Debido a que nunca poseímos una identidad, es decir, un esquema mental de quiénes somos, qué significa ser venezolano, qué valor tiene, qué rol nos da ante el mundo y hacia dónde nos puede llevar; nuestro crecimiento ha sido un disparatado ensayo deforme, sin norte y sin fondo.
Cuando aquí resonaban las ideas sociales y económicas de los “primeros mundos”, ideas supuestamente pensadas para el desarrollo integral de las sociedades, las traducíamos como podíamos, de manera incompleta y superficial en el mejor de los casos, sin entender realmente de qué trataban. Los pocos intentos que tuvimos de fórmulas propias, hechas en casa, para crecer a nuestra manera, los destruimos nosotros mismos porque creíamos poder hacerlo mejor que el otro. Aunque nunca lo hicimos. Deshacíamos y abandonábamos el trabajo de los demás, incluso el más mínimo progreso, para empezar orgullosamente desde cero. Arrastrados por el ego, que es el producto natural de la falta de entendimiento.

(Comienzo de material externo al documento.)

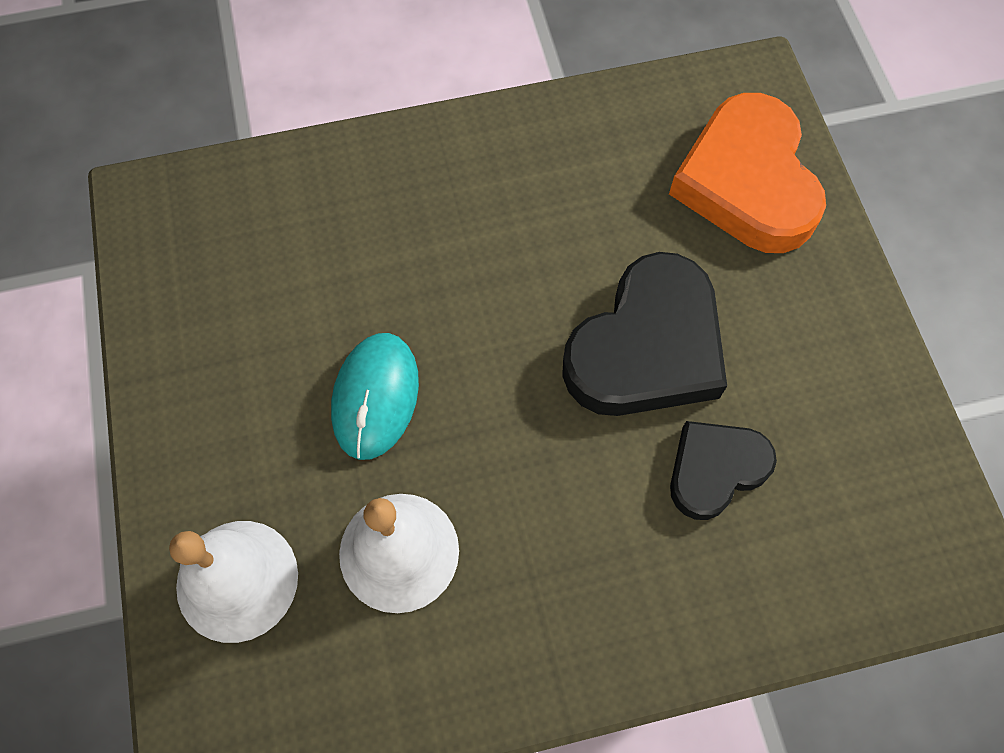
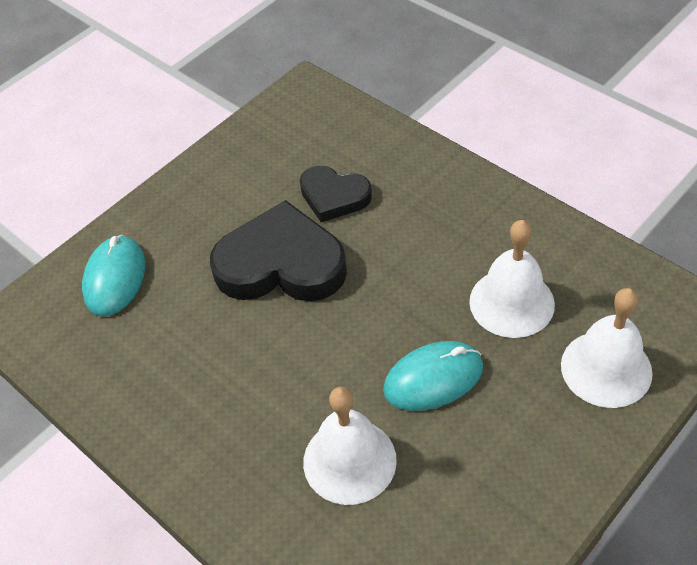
camera: 120 degrees left, 15 degrees down
(355, 265) = (349, 460): none -> white bell
(747, 182) = (115, 278): orange heart -> turquoise mouse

Así, se nos fue el siglo XX en el enamoramiento estúpido e infantil de la riqueza petrolera, que al comienzo de su fiebre, nos colocó en el mostrador del mundo como una promesa del nuevo crecimiento. Mientras desde afuera nos envidiaban las riquezas que la naturaleza nos prestó, adentro acabábamos con todo lo bueno, con todo lo decente que podíamos haber construido para derraparnos en los placeres más banales y en el ocio más denigrante.
A todas estas, nuestra identidad, ese esqueleto tan básico para poder existir de manera sustentable, seguía sin definirse, sin sentar alguna base, por tímida que fuera. Entonces tratamos de sanar nuestra propia confusión con espejismos distorsionados de lo que nos salpicaba de afuera. Los manierismos y las palabras del inglés mal hablado que le remedábamos a los explotadores gringos de nuestro petróleo; las modas viejas de Europa que nos revendían como las últimas; sus chucherías y armatostes innecesarios que fabricaban con estándares de calidad mucho más bajos que los de su lugar de origen, porque como decían ellos “allá a quién le va a importar”. Y nosotros no solo absorbimos todo eso, sino que también lo agradecimos. Y aún lo hacemos.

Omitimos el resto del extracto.